Les amateurs de douceurs sucrées pourraient bien vivre une période trouble. En effet, la célèbre brioche danoise, connue sous le nom de kanelsnegle, risque d'être bannie de l'Europe. Cette préoccupation découle d'une législation de l'Union Européenne, en vigueur depuis juillet 2008, qui limite la quantité de coumarine, une substance présente dans la cannelle, à 0,1 mg par kilogramme de poids corporel en raison des risques pour le foie.

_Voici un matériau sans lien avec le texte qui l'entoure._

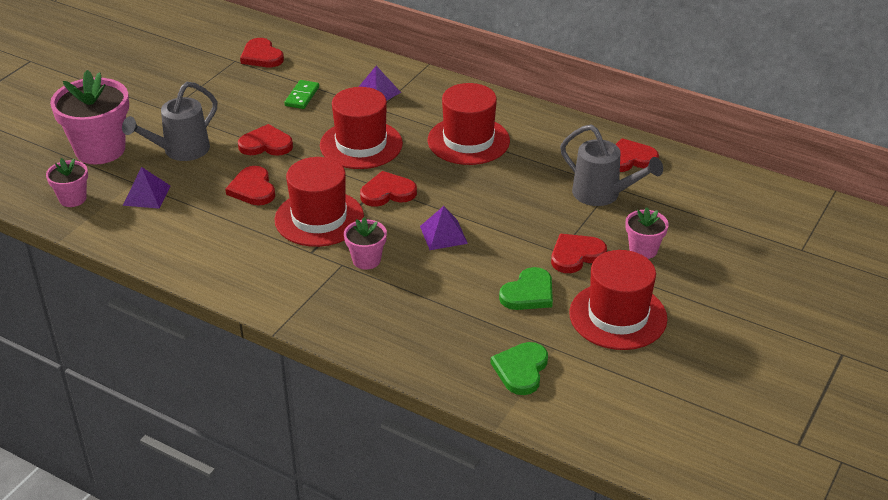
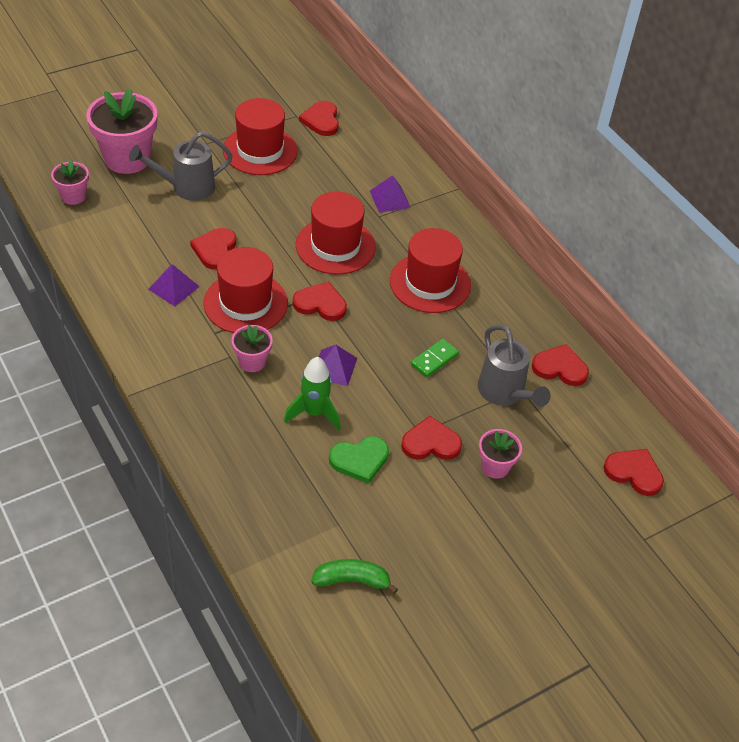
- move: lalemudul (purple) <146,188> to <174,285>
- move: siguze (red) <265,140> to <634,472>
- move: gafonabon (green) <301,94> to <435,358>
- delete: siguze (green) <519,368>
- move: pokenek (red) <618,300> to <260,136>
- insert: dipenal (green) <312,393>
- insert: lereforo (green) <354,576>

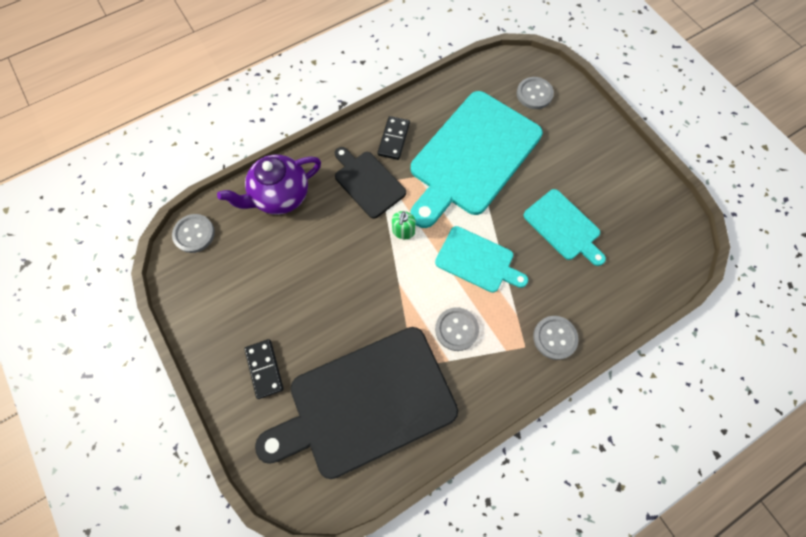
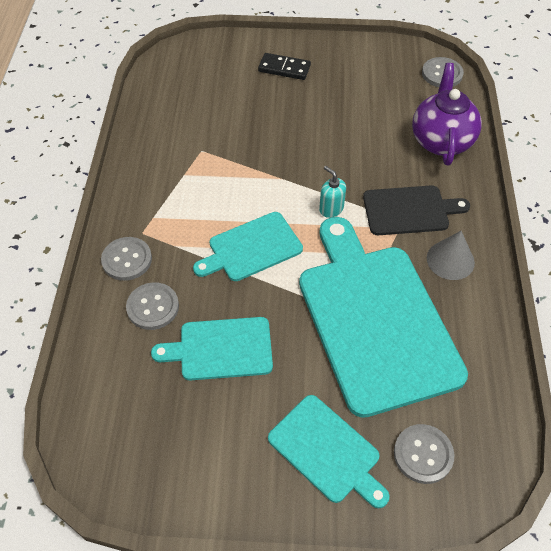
- delete: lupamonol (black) <356,403>
- replace: gafonabon (black) <393,138> to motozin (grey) <451,255>
- recolor: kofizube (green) <404,225> to kofizube (turquoise) <332,192>
- move: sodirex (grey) <457,329> to <152,306>
- insert: lupamonol (turquoise) <329,451>

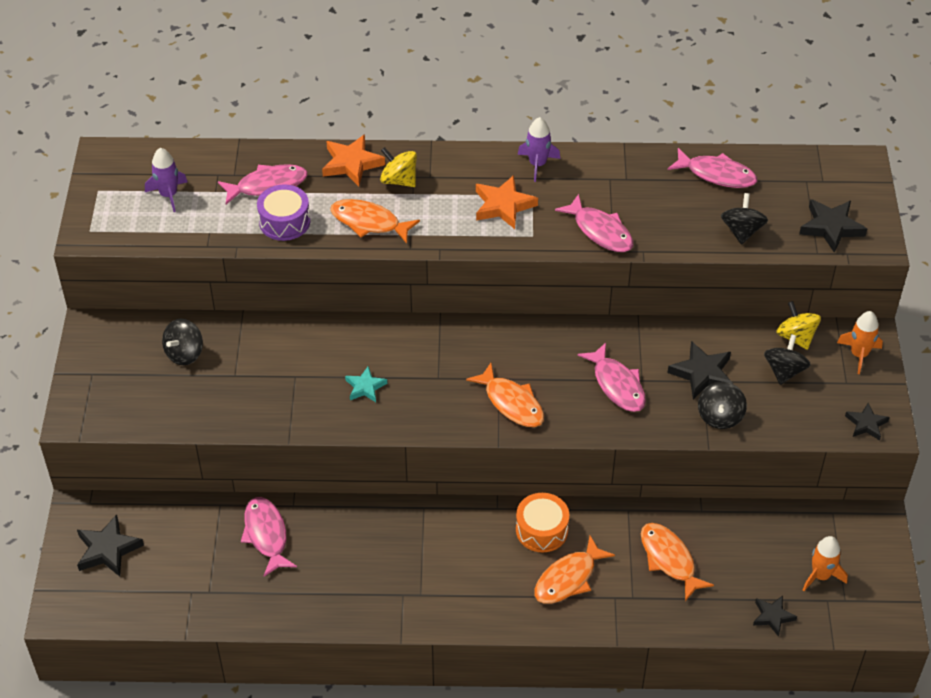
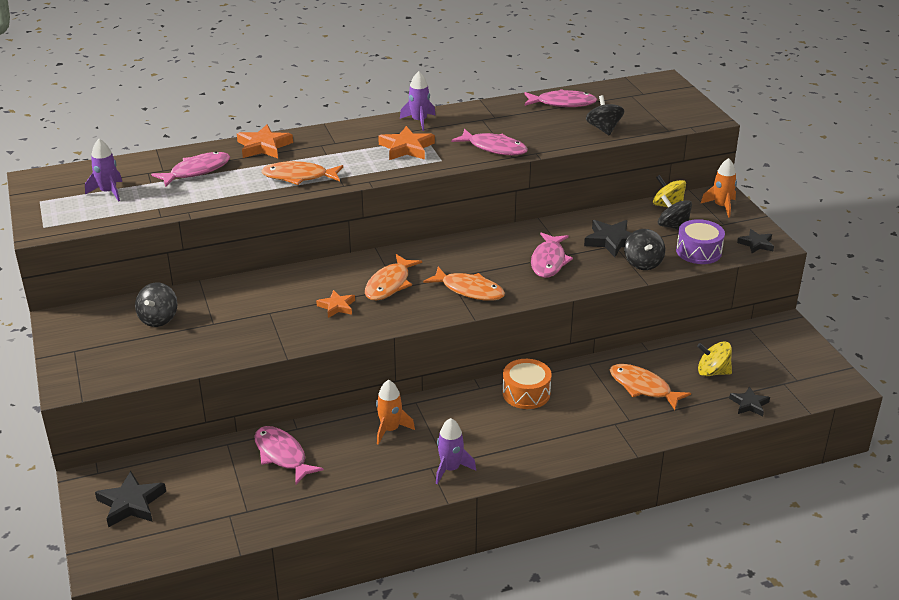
- move: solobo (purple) <283,212> to <700,241>
- recolor: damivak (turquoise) <366,384> to damivak (orange) <335,304>
- move: disebin (yellow) <398,167> to <714,359>
- move: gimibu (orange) <574,570> to <393,277>
- rotate: gimibu (pink) <612,377> = <552,255> 60 degrees clockwise
- rotate: disebin (black) <787,359> = <675,212> 45 degrees counterclockwise
- delete: damivak (black) <833,226>
- move: dipenal (orange) <825,563> to <395,412>
- insert: dipenal (purple) <456,451>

Ironiquement, c'est le ministère de l'Alimentation danois qui a attiré l'attention de Bruxelles, révélant qu'une majorité des kanelsnegle produites dans le pays dépassent les niveaux autorisés en cannelle.
Un goût traditionnel menacé
Hardy Christensen, représentant de l'Association des pâtissiers danois, a exprimé ses inquiétudes quant à l'impact d'une telle interdiction, affirmant que cela signifierait "la fin de la brioche à la cannelle telle que nous la connaissons". Dans une interview avec le quotidien britannique The Guardian, elle a souligné : "Depuis deux siècles, nous cuisinons avec de la cannelle. Comment le gouvernement peut-il décider que ces mets ne sont pas traditionnels ? Moins de cannelle modifierait entièrement le goût de nos spécialités."
Un modèle à suivre : la Suède
Pourtant, une solution pourrait émerger. En prenant exemple sur la Suède, qui a classé ses kanelbullar en tant que "plats traditionnels et saisonniers", le Danemark pourrait envisager un statut similaire pour sa kanelsnegle. Cela permettrait de maintenir des niveaux de cannelle trois fois supérieurs à la limite imposée par la loi de 2008, préservant ainsi la richesse et l'authenticité de cette spécialité culinaire.